When a seizure like this occurs, the person will likely drool profusely. If their on their back like the woman in the video, they will be in danger of choking on their saliva. They will need to be positioned so that the saliva has a way of exiting. As hard as it will be to do, you must find a way to turn them on to their side or at least turn their head if at all possible. Or, depending on where they fall, find a way to elevate their head. Some people will fall and land on their side or on their front which will help the saliva escape. Also, right after a seizure, the person won't be responsive. Then, when their eyes open and it seems as though they will function normally, they will usually be in a state of disorientation and speaking will be difficult, often jibberish. Hope this adds to what you all saw. I'm the niece of a wonderful soul who has had Epilepsy he whole life.

I really needed this. I’ve been doing everything wrong. My dad keeps having these seizures ever since his stroke 3 years ago. My mum was usually the one with him but now she’s passed. At least I know what to do now. Thank you

I just had my first seizures about a week ago (that we know of). They were tonic clonic, incredibly violent, and the spams likely fractured my arm. I'm still not fully recovered. I'm lucky in the sense that I get auras, but I didn't know what they were until after the fact. I'm just lucky that my spouse is smart and knew what it was right away. We have been together for 10 years and I have not once had a seizure the entire time. Then a week ago, I had 6 in one night. I now share this video with everyone that is around me often, so they know what to do if/when I have another one. I'm heavily medicated for it, so I hope and pray it lasts a long time.

This is great to know! I have a boyfriend who has seizures a lot, actually just witnessed one of them a couple days ago. I wish I would’ve know this before this time. Glad I was able to remember some things my aunt taught me from her work (she works with disabled/mentally challenged people) when I was a kid. Thank you for this informational video.
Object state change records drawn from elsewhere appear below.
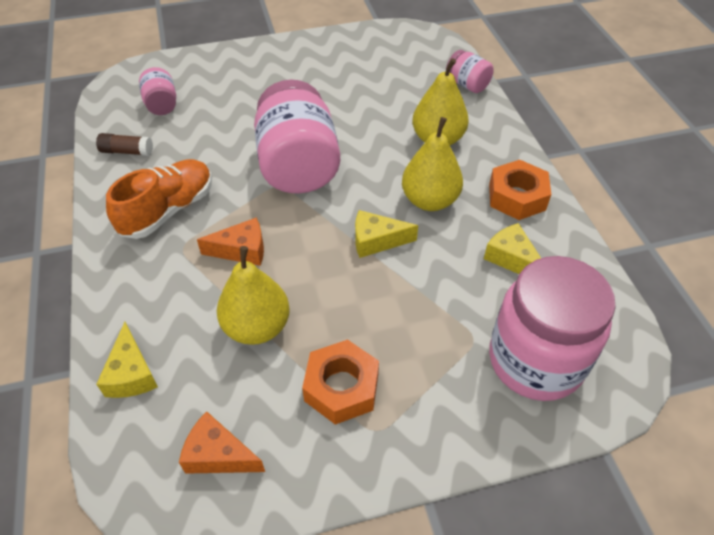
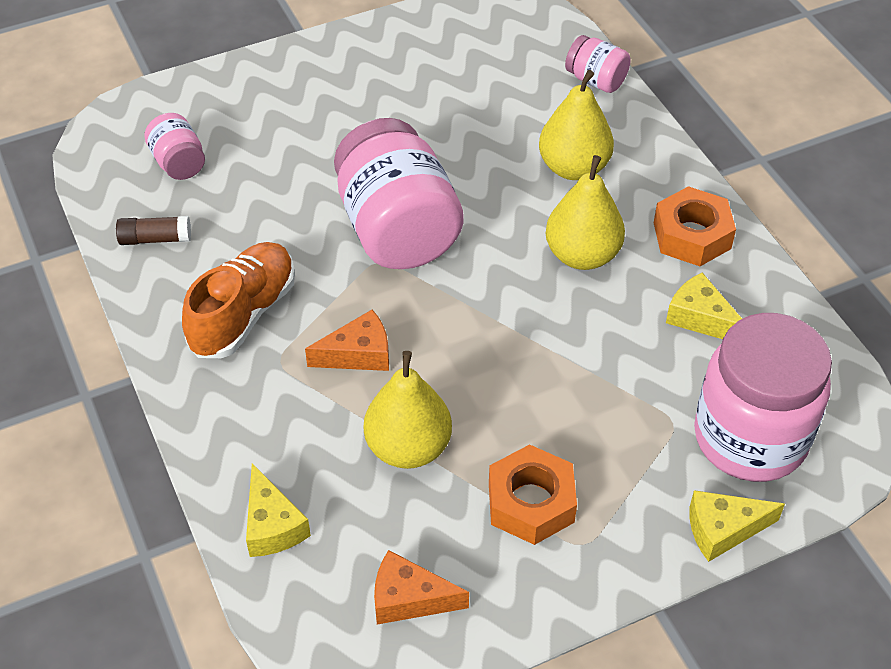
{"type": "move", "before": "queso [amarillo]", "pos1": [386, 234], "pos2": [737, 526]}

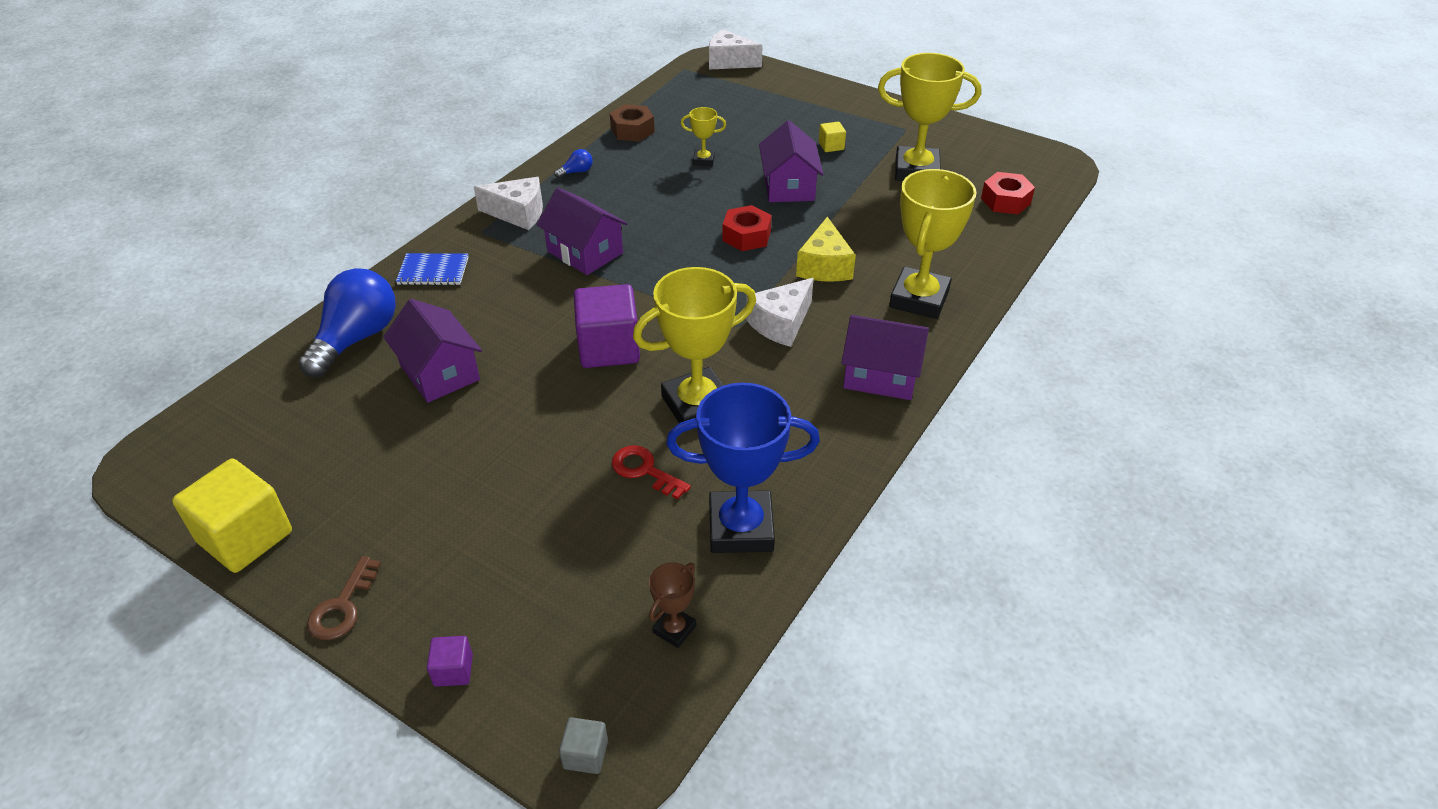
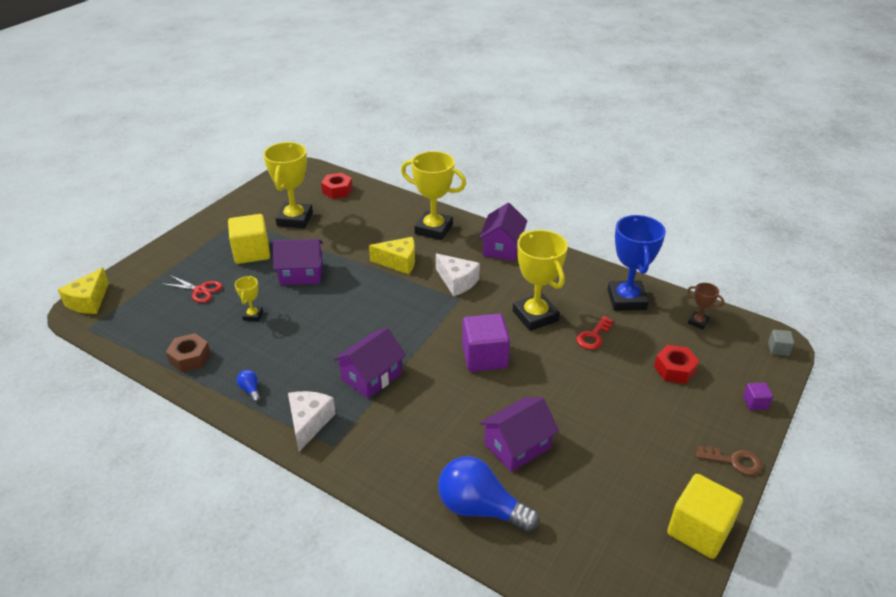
{"type": "recolor", "before": "queso [blanco]", "after": "queso [amarillo]", "pos1": [735, 49], "pos2": [83, 290]}
{"type": "insert", "after": "tijeras [rojo]", "pos2": [192, 289]}
{"type": "resize", "before": "cubo [amarillo]", "pos1": [832, 137], "pos2": [249, 239], "scale": 2.16}
{"type": "move", "before": "tuerca [rojo]", "pos1": [747, 228], "pos2": [676, 364]}
{"type": "delete", "before": "cuaderno [azul]", "pos1": [432, 269]}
i have been combating seizures since 1988--I've been quite fortunate as I've been able to go long periods of time without having a seizure (at one point over 10 years.) but the spector of that next episode is always lurking. Take good care everyone 🙏

I was incredibly lucky. I was on my own at home, when I had my first seizure. The pain when I came around was like nothing I've ever felt before. My back and arms looked like a bruised banana for weeks.

As a person who has had tonic-clonic seizures for well around 10 years, this is useful information for those who are with a friend or relative who have them. My mom and brother are very well-aware of what to do, like lay me on the side, take me to bed once the seizure ends and I can take the time to recover. However, for me, the recovery takes longer because even after I come around, my limbs feel weak after all the jerking around and shaking.

Thank you for this video. I also appreciate the description of what is going on.

At 33 years of age I just had my first seizure -- wouldn't wish it upon anyone; fortunately it happened when I was in the back seat of the car with my parents, incredibly lucky. My body is still incredibly sore, never knew I was that flexible apparently o.O. I wish nothing but the best for those who live through this

My sister has has seizures her entire life. She once had a tonic clonic so bad that it triggered hundreds of clusters. We rushed her to the hospital. They had to re-teach her how to walk and talk. She was only seven at the time. It was scary.